Covid-19 has created “a new normal” that, for many, is likely here to stay. Before the pandemic, Table to Table had 250 agencies that depended on the organization to help them provide food to the people who needed it the most. Due to social distancing practices and guidelines, this past spring the number of agencies was slashed to just over 70.
Kinner says, “Many of the agencies [were run] by seniors. Mostly volunteers. They were scared to come out. Heck, in the beginning everyone was afraid to come out. But the seniors especially.” The food-rescue organization intended to deliver 27 million meals in 2020. As of mid-October, Table to Table already delivered 30 million meals. In other words, Table to Table has had to do a whole lot more with a whole lot less.
“The beginning was a challenge. I would love to say we were prepared, but we were not. We rely on our incredible donors as our food source. And if you remember, the grocery store shelves were empty. They couldn’t give us what they didn’t have,” says Kinner. “Thankfully, our food donors truly are amazing. They knew there was a growing need in the community and they really stepped up. Then the agencies closed. So many of our food pantry partners are run by senior citizens. They closed almost immediately. Families in the Newark Public Schools receive a large amount of food from us and, once the schools closed, that source of food for the school families was gone. It took a couple weeks, but we found more partners and more donors. Some of the volunteers from the schools were even able to open pantries out of their local churches and get the food to those school families and other members in the community.”
According to Kinner, Covid-19 changed their operations essentially overnight. “In mid-March, [Executive Director] Ilene Isaacs closed Table to Table’s office [in Hasbrouck Heights]. There are eight of us there and overnight, like so many others, we shifted to working from home.” For the nonprofit’s drivers, however, it was a different story.
“They certainly could not work from home; they were essential. We were able to cut their days down from five to three, while still receiving a full week paycheck. Then we started stocking up on masks, gloves, hand sanitizer, wipes, anything we could find.

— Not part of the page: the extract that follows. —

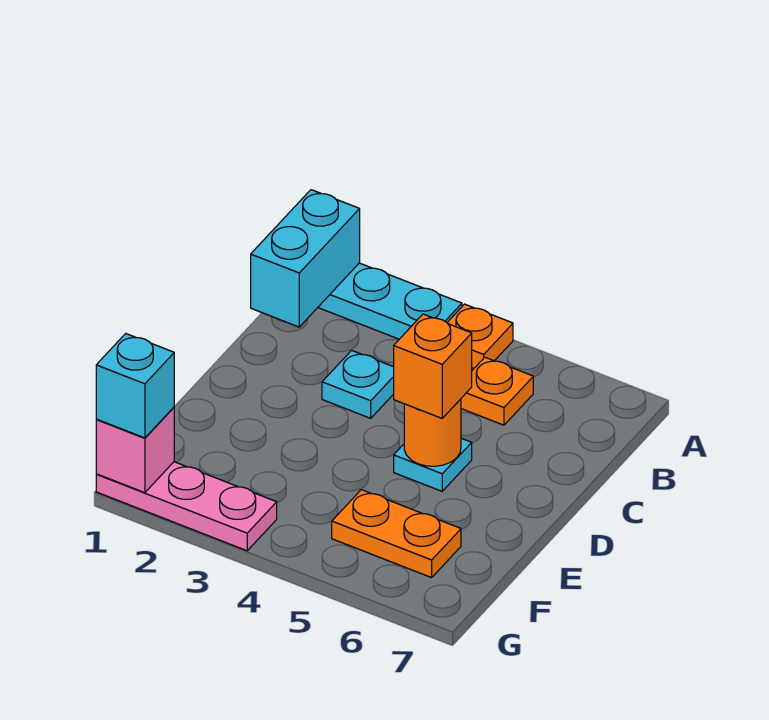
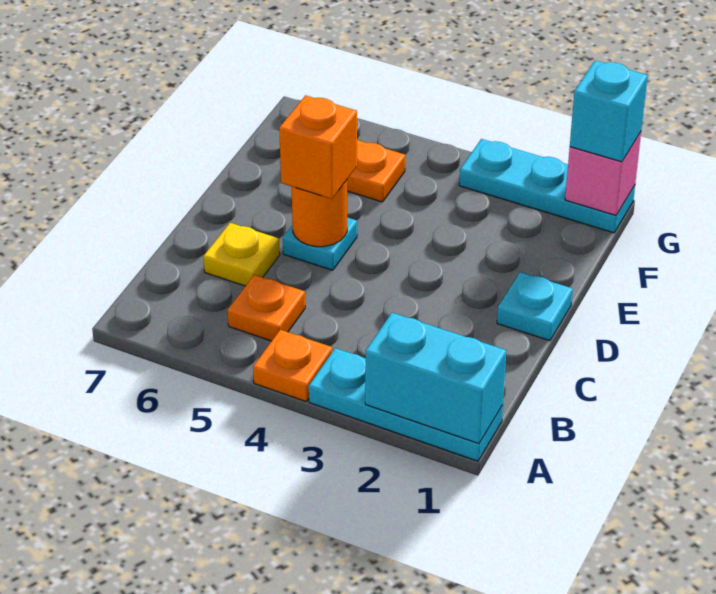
cyan brick A1:B1 level 2 -> cyan brick A1:A2 level 2
cyan plate C3 level 1 -> cyan plate D1 level 1
none -> yellow plate C6 level 1
pink plate G1:G3 level 1 -> cyan plate G1:G3 level 1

When the grocery stores ran out of all those things, we put the word out on social media that we needed help.”
The Department of Health and Human Services in Jersey City supplied Table to Table with cases of antiseptic wipes and The WE Project, also in Jersey City, supplied masks, gloves, and hand sanitizer.
It has been many months since the start of this pandemic, and some have tried to return to what “normal” looked like before mid-March. Employees have returned to their office buildings; many students and educators have returned to the classroom. There is even a sense of normalcy returning to Table to Table. While they’re not yet at a their pre-pandemic service level of 250 partner agencies, Table to Table is approaching 180; more than 100 agencies since April. Even Table to Table’s essential employees are returning to full-time schedules.
“Thankfully, all the drivers stayed healthy and are back to their five-day weeks,” says Kinner. “They still wear masks and still stay at a distance and still wipe down their trucks constantly.”
Realizing that there is still much uncertainty, Kinner has a message for those who need help: “Every single person is one paycheck away from being in [food assistance] line... It is nothing to be ashamed about. It is nothing to be embarrassed about. What’s most important is feeding yourself, keeping yourself healthy, and keeping your family members strong and healthy. It was Virginia Woolf who said, “One cannot think well, love well, sleep well, if one has not dined well.” You can’t focus, you can’t learn, you can’t love... You can’t do any of these things on an empty stomach.”